Fundado en 1910
Luis E. Íñigo

Jóvenes desencantados, políticos sin escrúpulos

A los voceros de la izquierda les faltó tiempo para proclamar que el auge de los populismos se debe al desconocimiento que sufren los jóvenes españoles de la dictadura franquista, la cual, según ellos, no se estudia de forma adecuada en las aulas de colegios e institutos

Como afirmara, con razón, Ralph Keyes, creador del concepto de posverdad, nos vemos forzados a habitar en un mundo en el que importa más el relato, la manera en la que la información sobre la realidad llega a las masas, que la realidad en sí misma; un mundo en el que las emociones y los sentimientos, convenientemente manipulados, son mucho más eficaces que los hechos objetivos a la hora de dar forma a la opinión pública.

Es cierto que se trata, más que nada, de una cuestión de grado. Los políticos, al menos un buen número de ellos, no han tenido nunca reparo en manipular la verdad si con ello lograban con mayor facilidad sus objetivos. En 1769, durante la guerra de la independencia de los Estados Unidos, John Adams, uno de los padres fundadores de la nueva nación americana, relataba en su diario cómo había pasado la noche inventando historias falsas para minar la autoridad real en Massachusetts. Y George Orwell escribía en 1938, recordando su experiencia en el bando republicano durante nuestra Guerra Civil, que en España había visto por primera vez «noticias de prensa que no tenían ninguna relación con los hechos», evidencia que le parecía aterradora, porque le hacía creer que incluso la idea de verdad objetiva estaba «desapareciendo del mundo».

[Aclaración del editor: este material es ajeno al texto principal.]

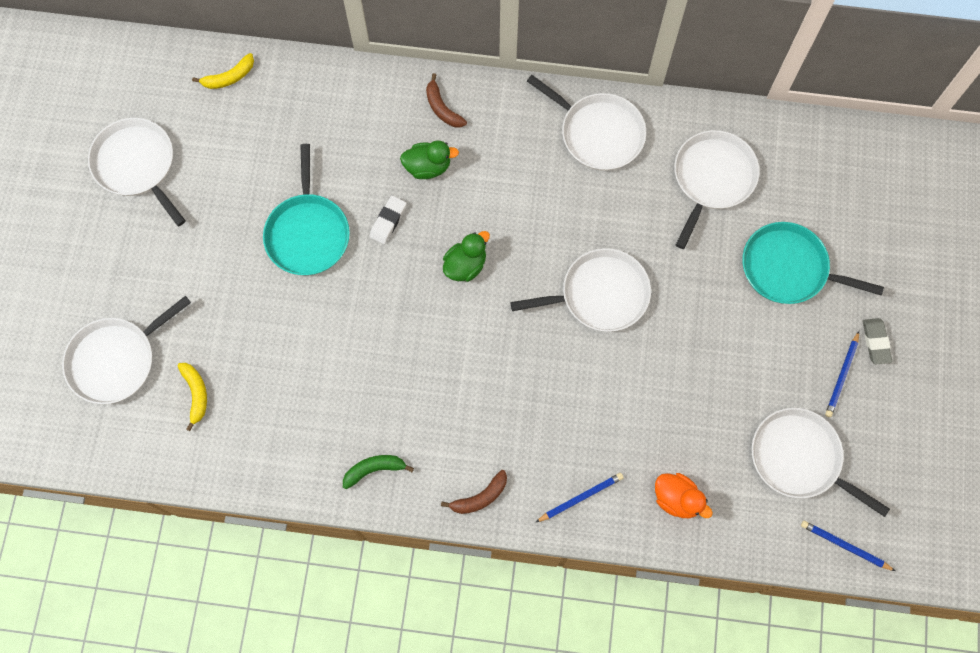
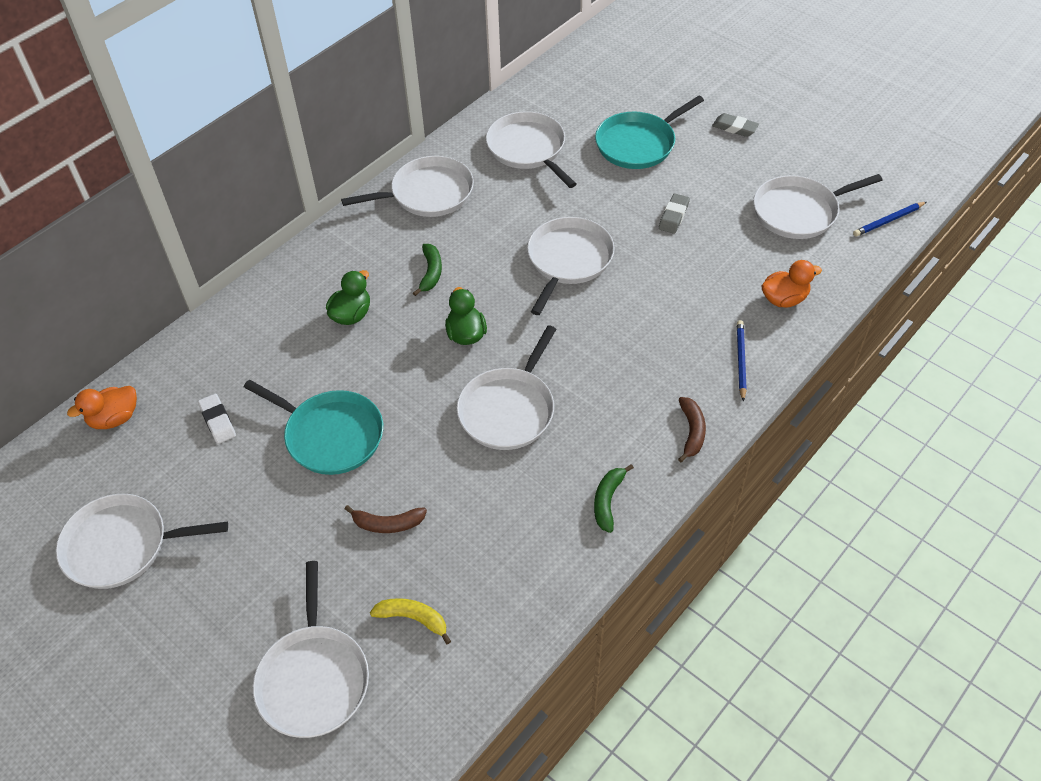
camera: 55 degrees left, 20 degrees down
(229, 77) = (114, 418): yellow banana -> orange duck
(388, 221) = (375, 368): white eraser -> white eraser (218, 421)
(412, 345) = (509, 409): none -> white pan
(442, 108) = (307, 278): brown banana -> brown banana (387, 524)
(511, 196) = (431, 273): none -> green banana
(714, 351) = (673, 216): none -> grey eraser
(842, 375) = (748, 157): blue pencil -> none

En nuestros días ya lo ha hecho. La verdad no compite ahora con la falsedad, la ignorancia, la tontería o la mentira, todas ellas categorías de lo falso distintas en su grado de responsabilidad moral, sino con otras «verdades» que, a diferencia de las anteriores, no la sustituyen, sino que conviven con ella, reclamando sin reparos igual dignidad y estatus. Los algoritmos que determinan el funcionamiento de las páginas de noticias de Internet, una fuente preferida de manera creciente por el público a los artículos de prensa o los debates televisados, moldean la información para adecuar su contenido a las preferencias políticas de sus lectores, reforzando así sus ideas preconcebidas o alimentando sus prejuicios para servir a la voluntad de quienes las financian.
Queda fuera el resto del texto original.